Posted by Kath on July 23, 2006, at 23:48:30

In reply to Re: Oh my God - Now my Test begins - news from B.C » Kath, posted by llrrrpp on July 23, 2006, at 23:21:44

I am SOOOOOOOO glad that either you're up late, or are in a different time zone!!!!

Thank you for your post.

I'll make an appt with my GP tomorrow. Good idea. He knows the whole story (since my son was 14 or so) so it'll be good for him to know what I'm going through right now.

I wonder if there are non-addictive sleeping pills. I'm going to check my cupboard after writing this to see if I have Benedryl!!

I once developed a dependency on HAVING Rivotril on hand. I was taking it when my daughter (now a well-balanced & wonderful 30 year old) was 15. If I started to get low on the pills I'd start to panic & the doctor said he didn't want me taking them long-term.
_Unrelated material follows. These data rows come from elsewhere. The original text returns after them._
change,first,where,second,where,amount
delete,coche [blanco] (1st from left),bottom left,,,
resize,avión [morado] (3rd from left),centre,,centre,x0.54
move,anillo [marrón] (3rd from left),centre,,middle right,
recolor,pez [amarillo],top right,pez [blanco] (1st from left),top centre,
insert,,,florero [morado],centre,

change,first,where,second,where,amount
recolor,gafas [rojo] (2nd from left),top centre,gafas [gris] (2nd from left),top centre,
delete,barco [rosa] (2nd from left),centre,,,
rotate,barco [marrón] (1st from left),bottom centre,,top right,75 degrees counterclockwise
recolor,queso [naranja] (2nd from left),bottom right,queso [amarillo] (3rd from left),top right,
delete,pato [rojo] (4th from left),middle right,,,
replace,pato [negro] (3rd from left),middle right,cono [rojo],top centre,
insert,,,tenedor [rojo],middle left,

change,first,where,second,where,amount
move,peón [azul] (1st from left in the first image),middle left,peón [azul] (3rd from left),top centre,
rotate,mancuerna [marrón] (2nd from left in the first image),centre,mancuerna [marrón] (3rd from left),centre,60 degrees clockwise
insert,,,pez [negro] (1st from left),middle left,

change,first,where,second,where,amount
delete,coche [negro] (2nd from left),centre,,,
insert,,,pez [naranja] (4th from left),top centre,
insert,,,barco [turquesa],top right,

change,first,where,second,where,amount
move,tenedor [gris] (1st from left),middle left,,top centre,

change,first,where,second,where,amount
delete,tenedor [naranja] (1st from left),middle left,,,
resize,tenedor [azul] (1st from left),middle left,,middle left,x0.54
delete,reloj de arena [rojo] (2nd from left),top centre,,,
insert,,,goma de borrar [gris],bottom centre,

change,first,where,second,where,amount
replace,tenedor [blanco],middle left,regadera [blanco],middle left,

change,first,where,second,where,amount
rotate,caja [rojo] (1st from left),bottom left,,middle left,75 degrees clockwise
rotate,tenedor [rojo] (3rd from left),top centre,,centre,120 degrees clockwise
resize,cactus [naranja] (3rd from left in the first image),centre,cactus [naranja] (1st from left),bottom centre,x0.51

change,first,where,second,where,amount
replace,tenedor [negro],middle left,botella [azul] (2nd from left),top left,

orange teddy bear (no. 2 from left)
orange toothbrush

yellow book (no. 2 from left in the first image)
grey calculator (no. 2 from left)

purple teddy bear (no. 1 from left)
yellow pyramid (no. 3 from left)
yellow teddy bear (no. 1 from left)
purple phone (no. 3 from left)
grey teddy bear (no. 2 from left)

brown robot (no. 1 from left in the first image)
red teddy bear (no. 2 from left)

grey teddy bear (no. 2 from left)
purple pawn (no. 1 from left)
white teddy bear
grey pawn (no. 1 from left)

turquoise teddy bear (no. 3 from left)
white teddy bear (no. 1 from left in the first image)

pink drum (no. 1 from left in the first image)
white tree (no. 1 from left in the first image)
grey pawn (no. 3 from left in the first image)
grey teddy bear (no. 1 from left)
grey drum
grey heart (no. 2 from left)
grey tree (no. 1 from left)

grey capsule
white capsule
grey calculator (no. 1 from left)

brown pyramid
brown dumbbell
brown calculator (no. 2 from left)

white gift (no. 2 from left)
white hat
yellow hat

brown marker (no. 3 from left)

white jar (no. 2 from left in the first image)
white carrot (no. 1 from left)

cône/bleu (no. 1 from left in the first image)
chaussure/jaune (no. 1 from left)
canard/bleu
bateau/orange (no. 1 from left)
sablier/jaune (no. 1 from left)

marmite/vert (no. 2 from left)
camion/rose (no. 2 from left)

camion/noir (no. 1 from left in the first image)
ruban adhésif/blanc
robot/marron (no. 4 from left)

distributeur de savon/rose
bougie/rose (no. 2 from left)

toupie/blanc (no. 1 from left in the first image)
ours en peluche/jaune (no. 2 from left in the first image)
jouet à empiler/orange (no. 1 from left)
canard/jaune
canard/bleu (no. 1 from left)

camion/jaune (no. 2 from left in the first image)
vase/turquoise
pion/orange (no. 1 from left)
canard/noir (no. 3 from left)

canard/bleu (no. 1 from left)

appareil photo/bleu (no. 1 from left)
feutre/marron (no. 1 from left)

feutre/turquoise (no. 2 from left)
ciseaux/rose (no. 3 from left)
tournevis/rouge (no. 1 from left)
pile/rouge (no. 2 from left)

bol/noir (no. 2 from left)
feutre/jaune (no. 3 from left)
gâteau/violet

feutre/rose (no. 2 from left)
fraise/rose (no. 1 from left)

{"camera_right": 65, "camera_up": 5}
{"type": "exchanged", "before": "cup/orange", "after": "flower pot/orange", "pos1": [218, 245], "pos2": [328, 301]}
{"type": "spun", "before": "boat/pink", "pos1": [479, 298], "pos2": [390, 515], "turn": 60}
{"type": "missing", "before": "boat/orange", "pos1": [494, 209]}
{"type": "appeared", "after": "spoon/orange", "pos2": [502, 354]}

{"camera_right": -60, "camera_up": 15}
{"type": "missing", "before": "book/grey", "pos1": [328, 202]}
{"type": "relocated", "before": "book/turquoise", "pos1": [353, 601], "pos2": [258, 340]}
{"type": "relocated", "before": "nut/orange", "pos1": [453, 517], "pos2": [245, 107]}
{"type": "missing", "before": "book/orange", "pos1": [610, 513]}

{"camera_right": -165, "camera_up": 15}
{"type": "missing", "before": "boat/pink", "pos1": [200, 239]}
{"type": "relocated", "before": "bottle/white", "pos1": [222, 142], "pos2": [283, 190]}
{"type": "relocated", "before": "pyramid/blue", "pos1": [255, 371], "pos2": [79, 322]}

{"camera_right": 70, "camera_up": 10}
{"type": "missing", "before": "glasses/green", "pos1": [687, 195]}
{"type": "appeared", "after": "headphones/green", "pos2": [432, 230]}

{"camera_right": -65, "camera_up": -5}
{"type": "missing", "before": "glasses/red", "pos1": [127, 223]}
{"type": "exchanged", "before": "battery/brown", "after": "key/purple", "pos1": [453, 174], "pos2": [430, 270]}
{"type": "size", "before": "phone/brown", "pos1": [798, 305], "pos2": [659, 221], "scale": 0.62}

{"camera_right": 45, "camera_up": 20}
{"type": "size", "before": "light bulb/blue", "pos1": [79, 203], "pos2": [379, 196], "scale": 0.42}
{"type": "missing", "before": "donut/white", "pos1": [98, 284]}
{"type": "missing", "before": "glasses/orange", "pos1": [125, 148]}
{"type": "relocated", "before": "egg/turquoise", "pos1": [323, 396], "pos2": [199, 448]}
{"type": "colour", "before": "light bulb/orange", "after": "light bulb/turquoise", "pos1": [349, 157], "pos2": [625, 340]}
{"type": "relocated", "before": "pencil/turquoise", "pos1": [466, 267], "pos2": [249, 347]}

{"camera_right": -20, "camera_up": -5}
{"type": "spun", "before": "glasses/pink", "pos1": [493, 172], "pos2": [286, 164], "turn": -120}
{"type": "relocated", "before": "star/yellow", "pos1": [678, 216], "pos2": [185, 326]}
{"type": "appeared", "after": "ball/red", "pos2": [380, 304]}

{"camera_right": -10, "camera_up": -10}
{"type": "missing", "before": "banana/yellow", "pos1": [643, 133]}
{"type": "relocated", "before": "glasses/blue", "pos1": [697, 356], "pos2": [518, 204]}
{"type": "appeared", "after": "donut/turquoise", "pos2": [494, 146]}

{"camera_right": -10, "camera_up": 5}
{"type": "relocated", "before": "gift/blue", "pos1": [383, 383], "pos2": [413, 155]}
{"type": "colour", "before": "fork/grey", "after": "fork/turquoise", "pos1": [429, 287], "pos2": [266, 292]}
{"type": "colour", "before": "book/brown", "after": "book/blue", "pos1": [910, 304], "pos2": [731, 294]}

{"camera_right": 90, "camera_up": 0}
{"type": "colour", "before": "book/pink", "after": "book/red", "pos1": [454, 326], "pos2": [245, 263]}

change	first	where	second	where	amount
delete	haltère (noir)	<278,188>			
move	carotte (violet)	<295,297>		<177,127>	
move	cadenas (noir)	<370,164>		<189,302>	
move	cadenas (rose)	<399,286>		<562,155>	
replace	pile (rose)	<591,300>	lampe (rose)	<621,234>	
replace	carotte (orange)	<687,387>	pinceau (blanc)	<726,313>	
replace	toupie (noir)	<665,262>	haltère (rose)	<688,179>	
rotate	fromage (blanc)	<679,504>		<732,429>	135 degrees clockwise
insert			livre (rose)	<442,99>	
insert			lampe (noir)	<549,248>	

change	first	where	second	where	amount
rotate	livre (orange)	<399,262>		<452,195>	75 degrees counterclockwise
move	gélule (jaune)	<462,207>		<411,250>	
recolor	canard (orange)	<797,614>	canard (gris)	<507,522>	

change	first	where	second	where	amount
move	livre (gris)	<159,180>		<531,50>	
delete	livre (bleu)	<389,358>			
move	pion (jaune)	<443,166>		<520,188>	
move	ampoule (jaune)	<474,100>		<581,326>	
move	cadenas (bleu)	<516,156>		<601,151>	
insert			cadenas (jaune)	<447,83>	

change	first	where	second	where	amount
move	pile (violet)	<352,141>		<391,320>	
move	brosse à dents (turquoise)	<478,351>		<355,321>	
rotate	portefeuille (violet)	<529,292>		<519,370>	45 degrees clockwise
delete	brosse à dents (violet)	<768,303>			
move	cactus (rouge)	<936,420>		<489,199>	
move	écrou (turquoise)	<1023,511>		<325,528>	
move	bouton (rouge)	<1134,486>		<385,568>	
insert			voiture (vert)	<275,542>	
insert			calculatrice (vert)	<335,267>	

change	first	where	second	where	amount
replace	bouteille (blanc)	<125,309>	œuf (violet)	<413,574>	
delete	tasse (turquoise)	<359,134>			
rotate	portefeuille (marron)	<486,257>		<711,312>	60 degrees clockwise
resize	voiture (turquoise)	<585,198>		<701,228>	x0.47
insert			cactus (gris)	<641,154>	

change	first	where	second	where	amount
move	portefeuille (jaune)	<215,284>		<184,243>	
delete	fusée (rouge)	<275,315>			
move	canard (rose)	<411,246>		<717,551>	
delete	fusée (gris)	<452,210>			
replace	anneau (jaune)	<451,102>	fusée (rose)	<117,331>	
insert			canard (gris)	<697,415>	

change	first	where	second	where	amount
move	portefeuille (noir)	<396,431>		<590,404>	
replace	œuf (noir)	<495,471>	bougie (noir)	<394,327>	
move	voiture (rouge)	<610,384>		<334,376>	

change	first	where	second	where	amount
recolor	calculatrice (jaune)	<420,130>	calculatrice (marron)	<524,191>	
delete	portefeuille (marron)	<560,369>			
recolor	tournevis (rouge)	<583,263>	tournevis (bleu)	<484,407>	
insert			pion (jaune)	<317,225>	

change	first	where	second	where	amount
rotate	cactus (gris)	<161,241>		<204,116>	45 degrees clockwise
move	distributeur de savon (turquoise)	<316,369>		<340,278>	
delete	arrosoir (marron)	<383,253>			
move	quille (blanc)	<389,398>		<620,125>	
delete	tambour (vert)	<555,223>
So I remember what that felt like & don't want anything that's too "tempting" :-))

Thank God I have an appointment with the counsellor (who is paid for by my husband's work, short-term Yay) tomorrow - OH it's today now!! Monday.

I will be working with her on what I need & how to word it to my son. I think I need to NOT hear from him.

This afternoon, after talking to him, I went & bought my husband & I our drinks or choice: him Starbucks latte & me Tim Horton's steeped tea. I came home & had set up our mosquito net 'cuz they were bad. It's one of those princess-over-the-bed-nets that has a ring then this cascading net. I bought one & we use it outside - put out chairs under it!

Anyway, I am a very mild-mannered person. NOT prone to outbursts, etc. Well, I brought the coffee & tea & pulled the net open. I was having trouble carrying a book, etc & getting the curtain open, etc. I was doing deep breathing to try & remain calm.
So I handed everything except my tea to my husband. Then I set down my tea & the net spilled some on the little table we had there. I grabbed the tea, set it down on the ground, picked up the table, hurled it across the yard, grabbed a stick, broke it against the ground, stamped on an empty paper cup that was nearby, sat down, pulled the net closed & started to cry.

THAT helped me realize that I can't do this. I can't hear all this upsetting stuff. I've had too much over the last 8 years....& I just can't do it. It feels like abandoning my son....'hey buddy don't call me'. But THAT is what I'll be working on; the wording - with the counsellor.

Son's biological Dad lives in BC, but son doesn't want to phone him since he's in the same place he was last time he was in BC at around 16. I guess he's embarassed, ashamed, whatever. I wish he would call him. Maybe he will. Bio-Dad is out of town & will be back Tuesday nite or Wed morning, so I am hoping that my son will contact him.

Thanks for your support. I really appreciate it.